Talking about College Costs



It seems that work and other life commitments have completely overrun my schedule for the last little bit here, and it's been quite a while since my last post.  These days I'm spending a lot of time thinking about financial aid, however, and I felt I needed to share a few thoughts on thinking (and talking) about college costs.

If you are a senior (or the parent of a senior) reading this, I'm sorry, it might be too late.  But read on, maybe you can pass this advice on to your friends who are (or who have children who are) freshmen, juniors, sophomores, or even middle school students.  Seriously, it is never too early to start talking about college costs. There are several reasons for this:

First, it takes awhile to research grants and scholarships. If you start this process your senior year, you might only have a few months to complete your research before the scholarship deadlines have passed you by.  Some of the larger scholarships require a lot from you in terms of information on your community involvement, extra-curricular activities, academic achievements, and essays or personal statements.  If you are rushing the process of compiling this information and writing your essays, you may not be presenting your best work - and you are competing with many other students who want that money just as much as you do.  Start now collecting the information and thinking about how you want to present yourself in those personal statements.. and begin compiling a list of scholarships you might be eligible for so you can hit the ground running senior year.

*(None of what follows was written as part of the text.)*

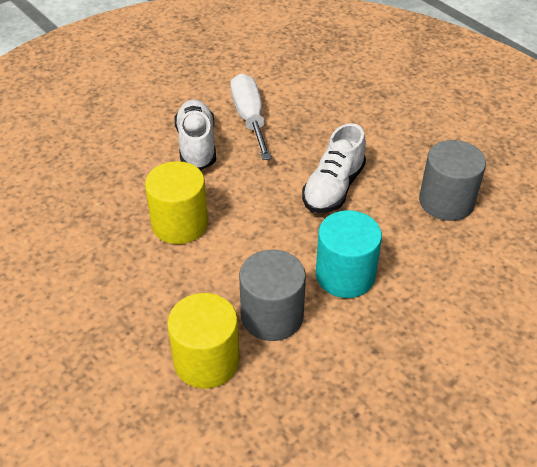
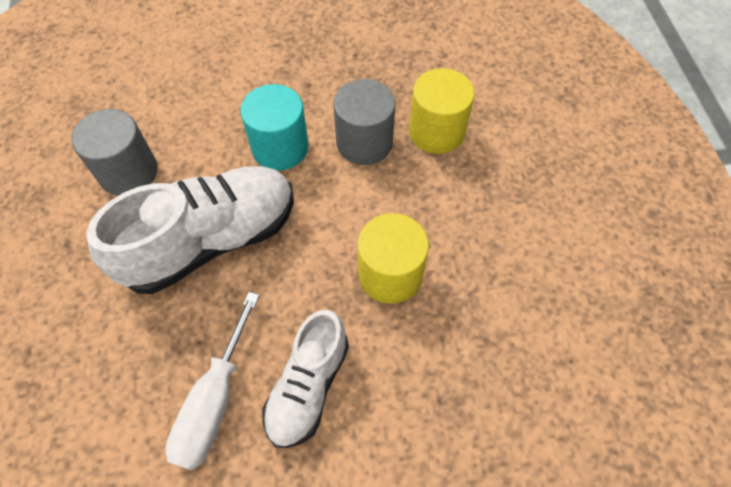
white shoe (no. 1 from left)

Second, and perhaps more importantly, it takes awhile for the family as a whole to think about how college costs fit into the family budget.  Sticker shock is a pretty common response when students and parents first start to think about college costs.  If you've been following the news, you may have heard that college costs have been rising rapidly over the past decade or so.  Gift aid has not necessarily kept up with this trend.  That leaves more and more students and families borrowing to make up the difference, with the resulting student loan crisis that has also been frequently discussed in the news lately.  Thinking about and discussing college costs early and often can help your family create a plan to minimize the amount you will need to borrow to complete your education.  As with grants and scholarships, an earlier start on the research phase may also help you find better terms for any loans you do take out.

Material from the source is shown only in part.